The Slice strategy is a trading system based on three oscillators. They are Bill Williams’ Awesome Oscillator, the Stochastic, and the Commodity Channel Index (CCI). This combination of three tools ensures the trading signals pass through 3 levels of filtering. Thus, the trader can recognize with high accuracy the best moments to enter the market. The strategy is suitable for beginners since, from a technical point of view, there is nothing complicated about it. However, this does not diminish its potential.

A feature of this strategy is that it allows you to earn not only on reversals of the main trend, but also on relatively short periods of correction. This will be seen clearly on the Awesome Oscillator’s histogram and this issue will be discussed in more detail later. The system is considered a short-term strategy, therefore it is optimally suited for the Binomo trading platform. That is what we used when writing this overview.

A brief overview of the oscillators used

Awesome Oscillator. Developed by Bill Williams, who found this tool truly unique in terms of technical analysis. However, if you discard emotions, then this indicator, of course, does not have any fundamental advantages over other oscillators, but it is still an effective tool for analyzing the market.
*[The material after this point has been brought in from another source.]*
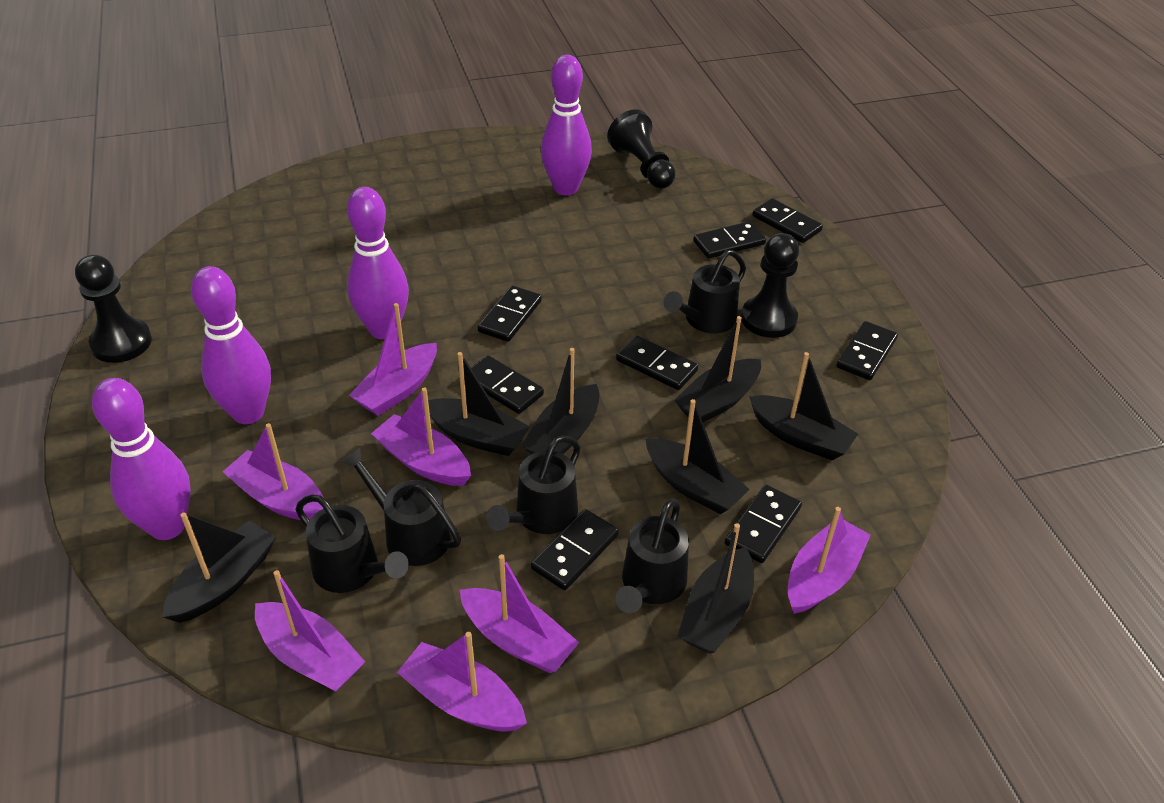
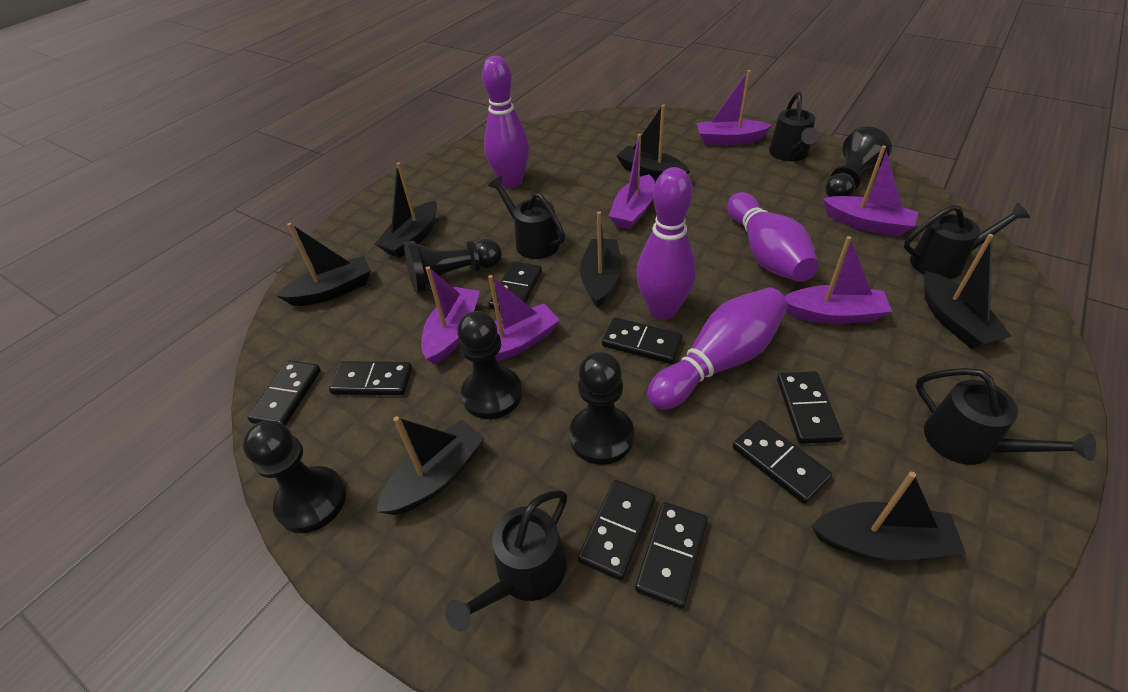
black pawn: 3 -> 5
purple boat: 7 -> 6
CCI (Commodity Channel Index). A classic oscillator that was created as an analytical tool for commodity exchanges, hence its name, which has survived to this day. However, a few years after its development, traders noticed that the indicator was universal. As a result, it began to be used by traders and analysts of not only commodity markets, but also stock and financial ones. With the advent of Forex and online trading, CCI has been introduced to publicly accessible trading platforms. The indicator is in the TOP 20 of the most popular tools for technical analysis. It is also present in the Binomo assortment.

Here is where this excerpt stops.